Here are some quotes [and very little commentary] from a book entitled "The New Science of Politics," by Eric Voegelin, which are, to say the least, interesting:
"The death of the spirit is the price of progress. Nietzsche revealed this mystery of the Western apocalypse when he announced that God is dead and that He had been murdered. This Gnostic mystery is constantly committed by the men who sacrifice God to civilization. The more fervently all human energies are thrown into the great enterprise of salvation through world-immanent action, [the mantra to "contribute, contribute, contribute" that is imposed on all young people these days] the farther the human beings who engage in this enterprise move away from the life of the spirit. And since the life of the spirit is the source of order in man and society, the very success of a Gnostic civilization is the cause of its decline." [p. 131]
For Voegelin, one of the most important events of human history was "the opening of the soul," which means for him that the soul was viewed as the source of transcendence that all human beings seem to seek. In his less than rousing language: "The opening of the soul was an epochal event in the history of mankind because, with the differentiation of the soul as the sensorium of transcendence, the critical, theoretical standards for the interpretation of human existence in society, as well as the source of their authority, came into view." [156] That is, among other things, the possibility of philosophy arises, and the possibility of critical social thought.

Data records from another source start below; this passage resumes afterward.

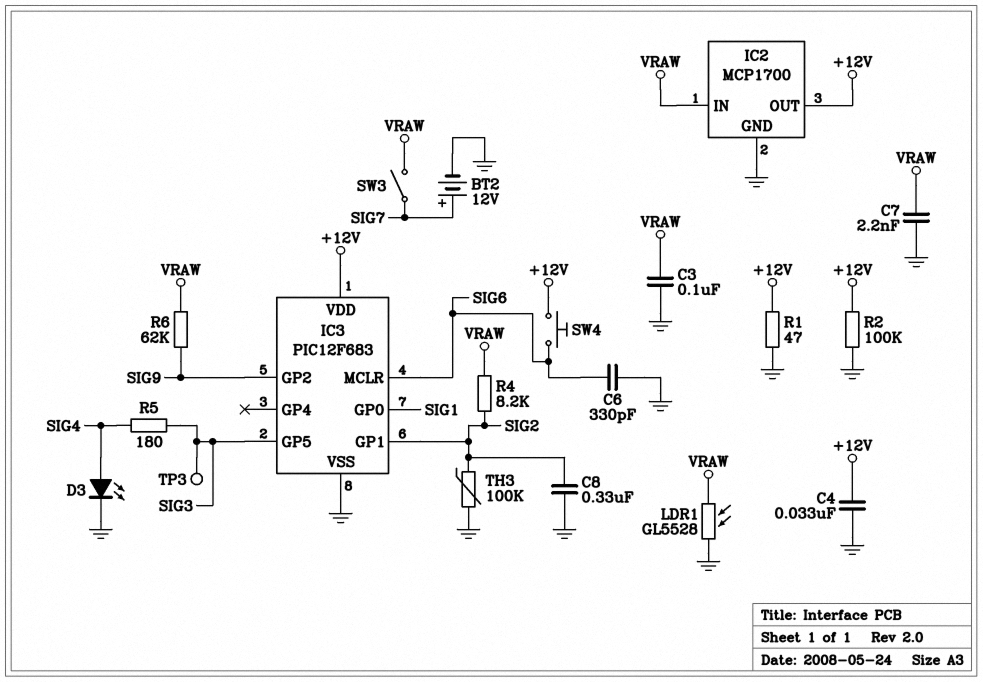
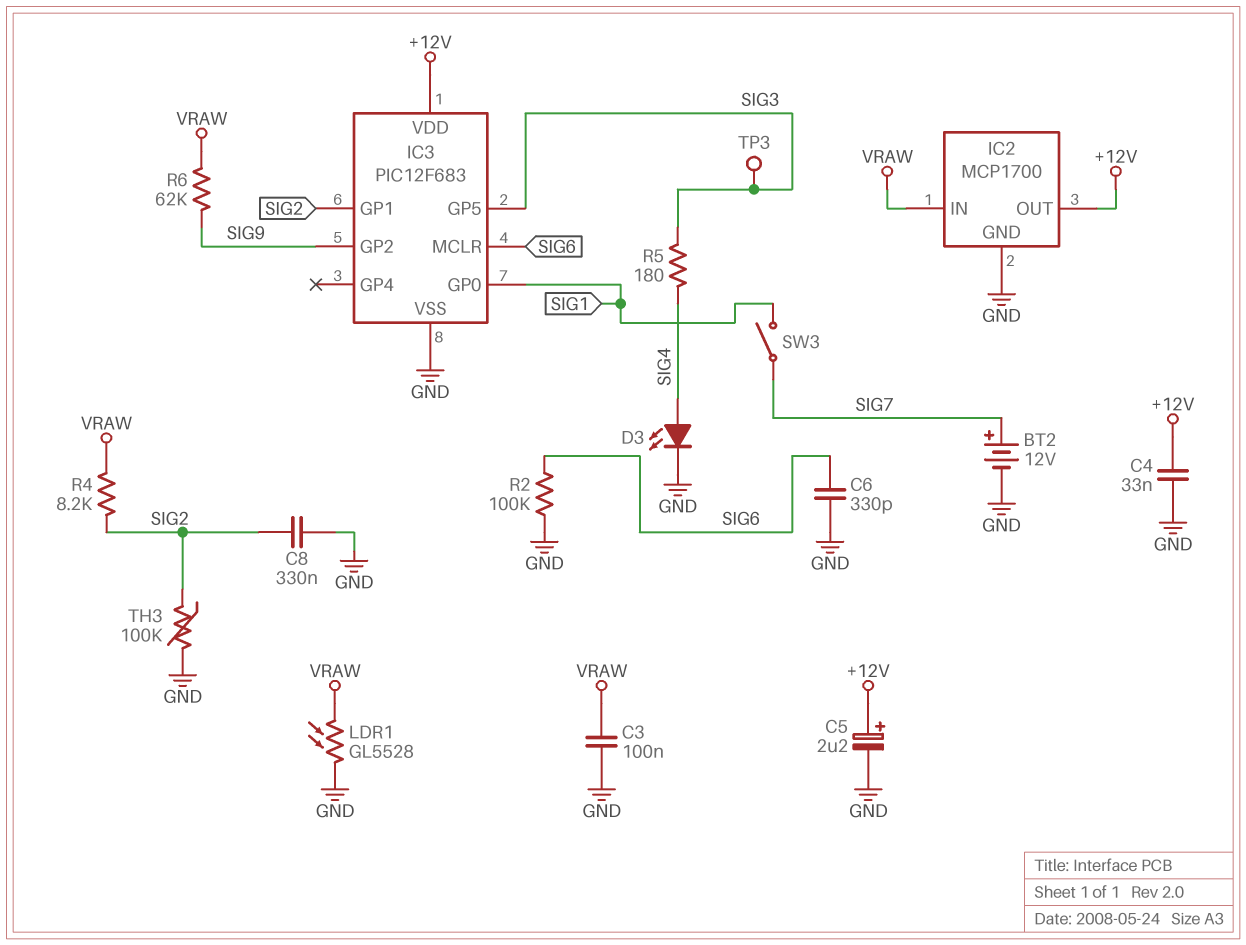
C5: none -> 2.2uF (plus +12V, minus GND)
C7: 2.2nF (GND, VRAW) -> none
R1: 47 (+12V, GND) -> none
R2: 100k (+12V, GND) -> 100k (GND, SIG6)
SW3: switch (SIG7, VRAW) -> switch (SIG1, SIG7)
SW4: button (+12V, SIG6) -> none

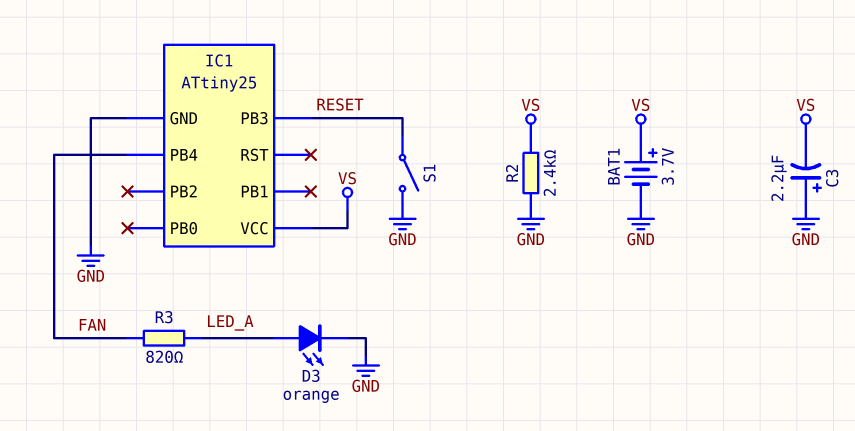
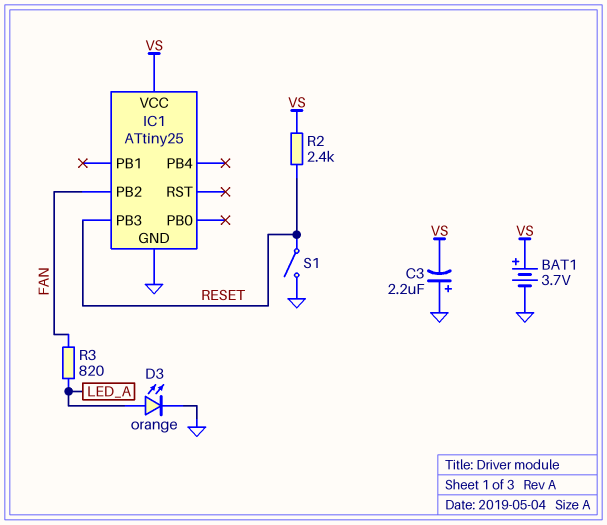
IC1 pin PB2: none -> FAN
IC1 pin PB4: FAN -> none
R2: 2.4k (GND, VS) -> 2.4k (RESET, VS)

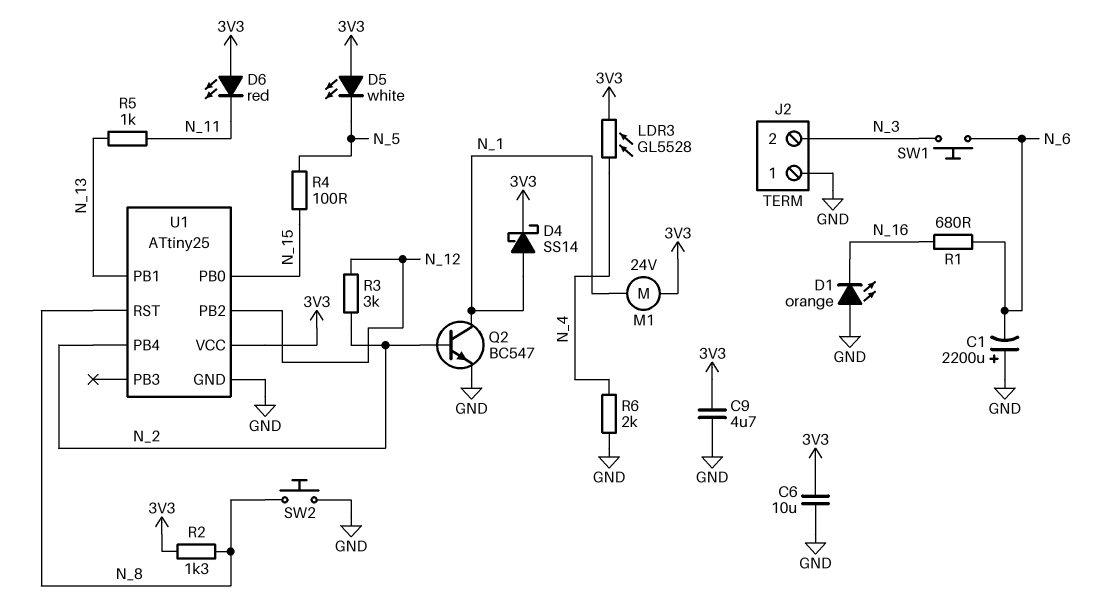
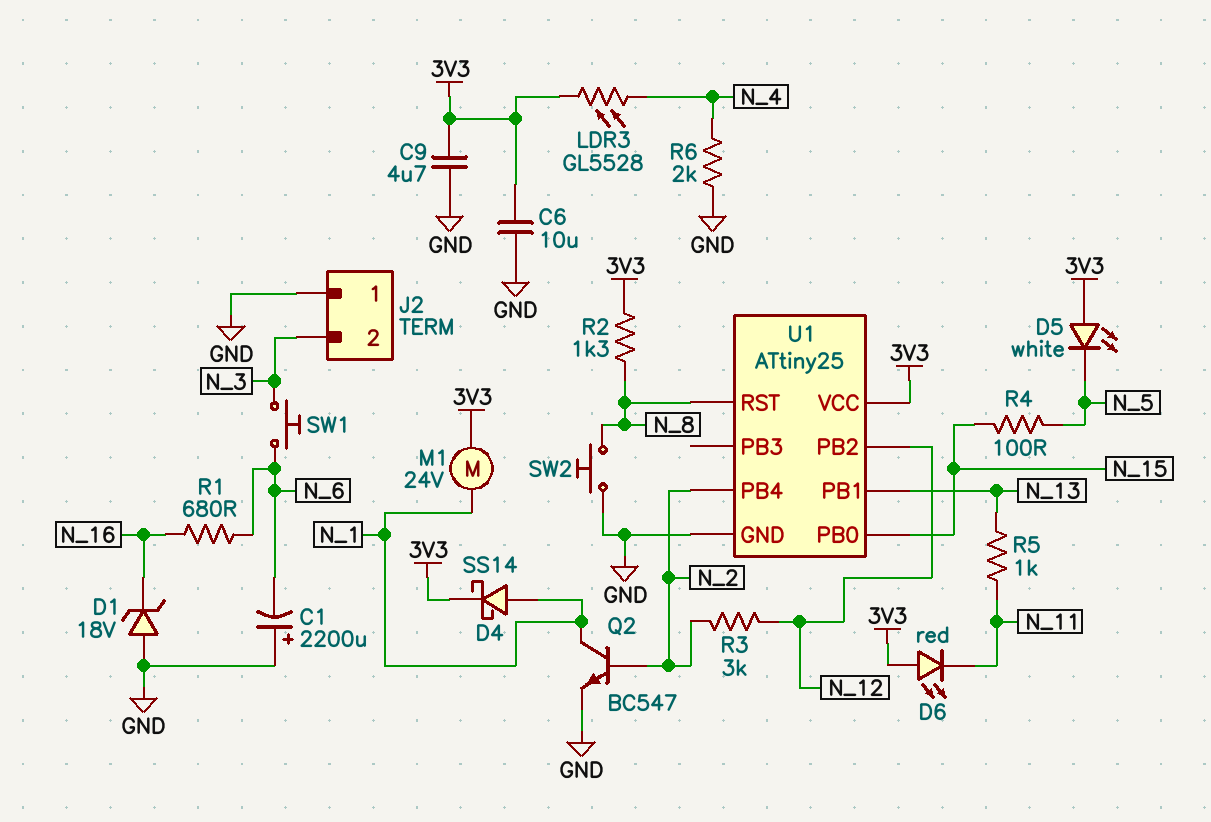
D1: LED orange (A GND, K N_16) -> zener 18V (A GND, K N_16)

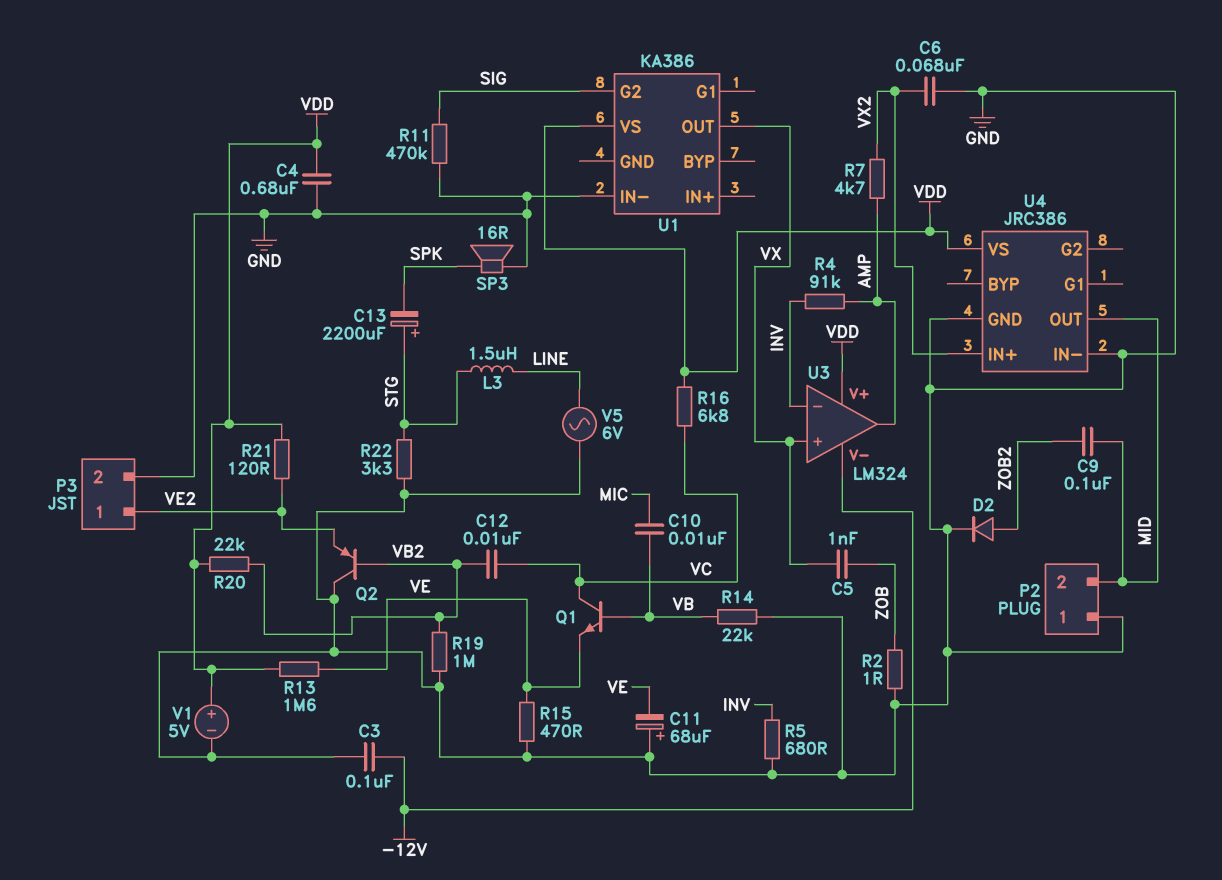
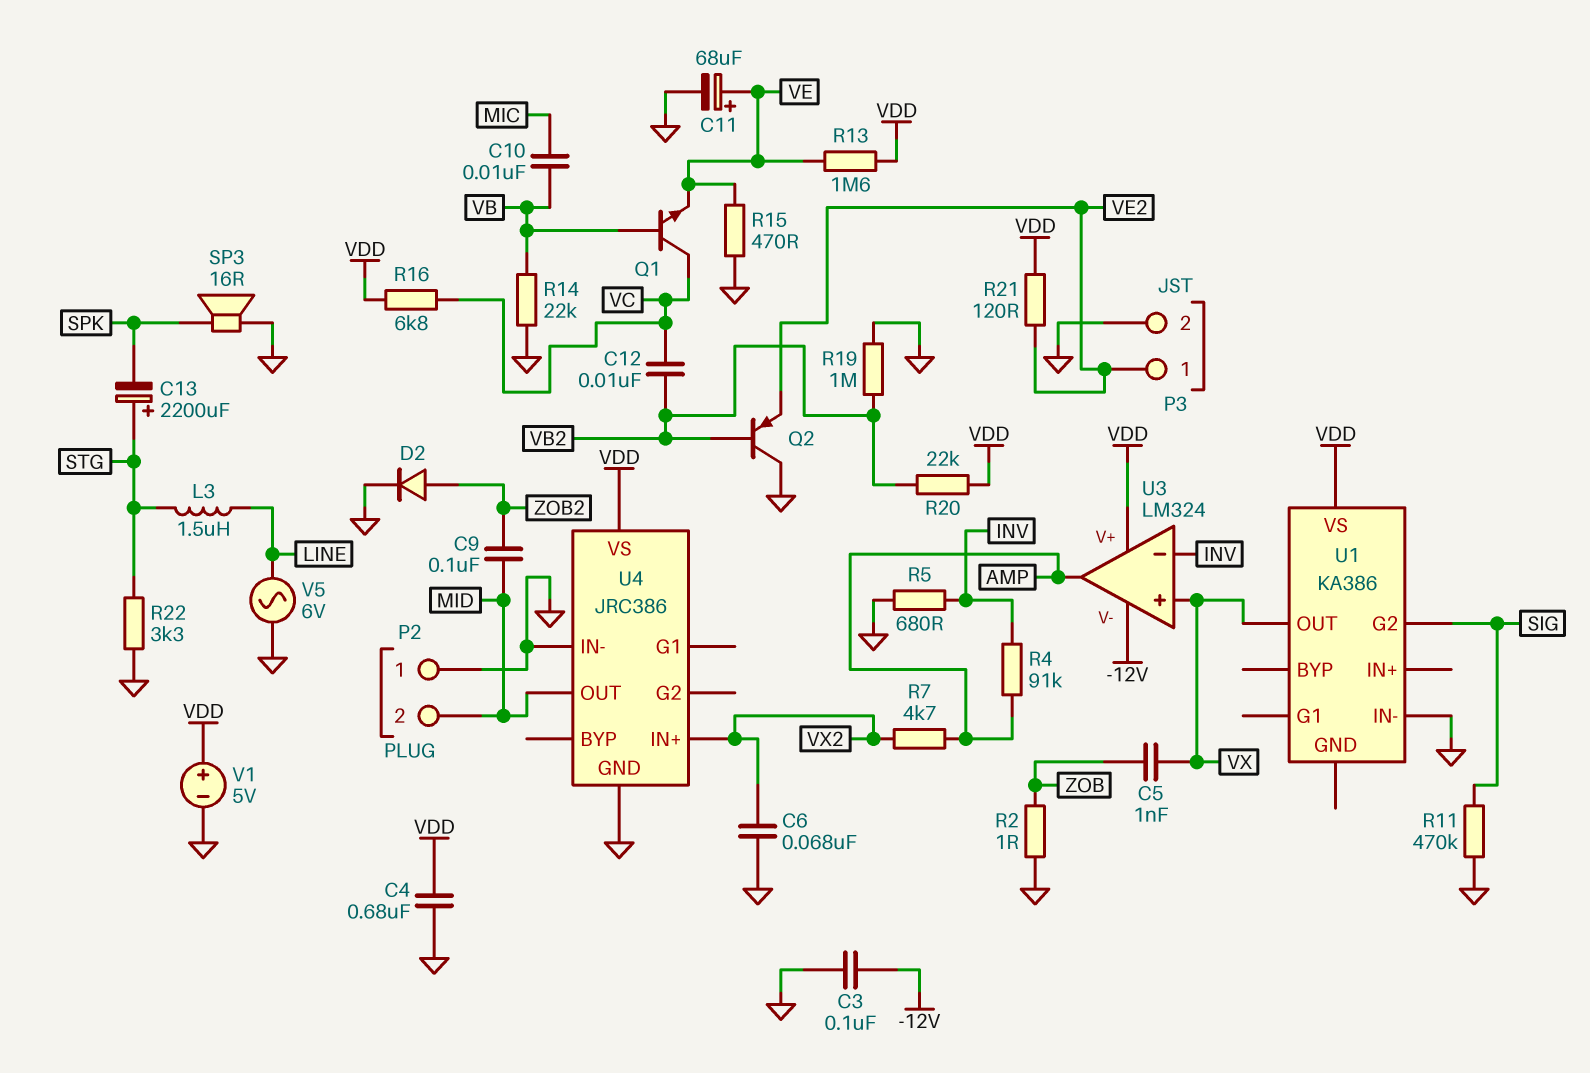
C11: 68uF (plus GND, minus VE) -> 68uF (plus VE, minus GND)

And it is in preserving this perspective that the possibility of philosophy and a genuine human existence exists. History, human history, is the story of the truth of the soul and the truth of society agitating mankind, continually and perpetually. There are those who would like to "freeze history" by means of "an everlasting constitution," but this is not recommended or desirable.
"The idea of solving the troubles of history through the invention of the everlasting constitution made sense only under the condition that the source of these troubles, that is, the truth of the soul, would cease to agitate man. Hobbes, indeed, simplified the structure of politics by throwing our anthropological and soteriological truth. This is an understandable desire in a man who wants his peace; things, to be sure, would be so much simpler without philosophy and Christianity. But how can one dispose of them without abolishing the experiences of transcendence which belong to the nature of man? Hobbes was quite able to solve this problem, too; he improved on the man of God's creation by creating man without such experiences....."
In other words, Hobbes, and of course those Hobbesians like the founders of the American political order, tried to "de-soul" human beings as the price of social peace.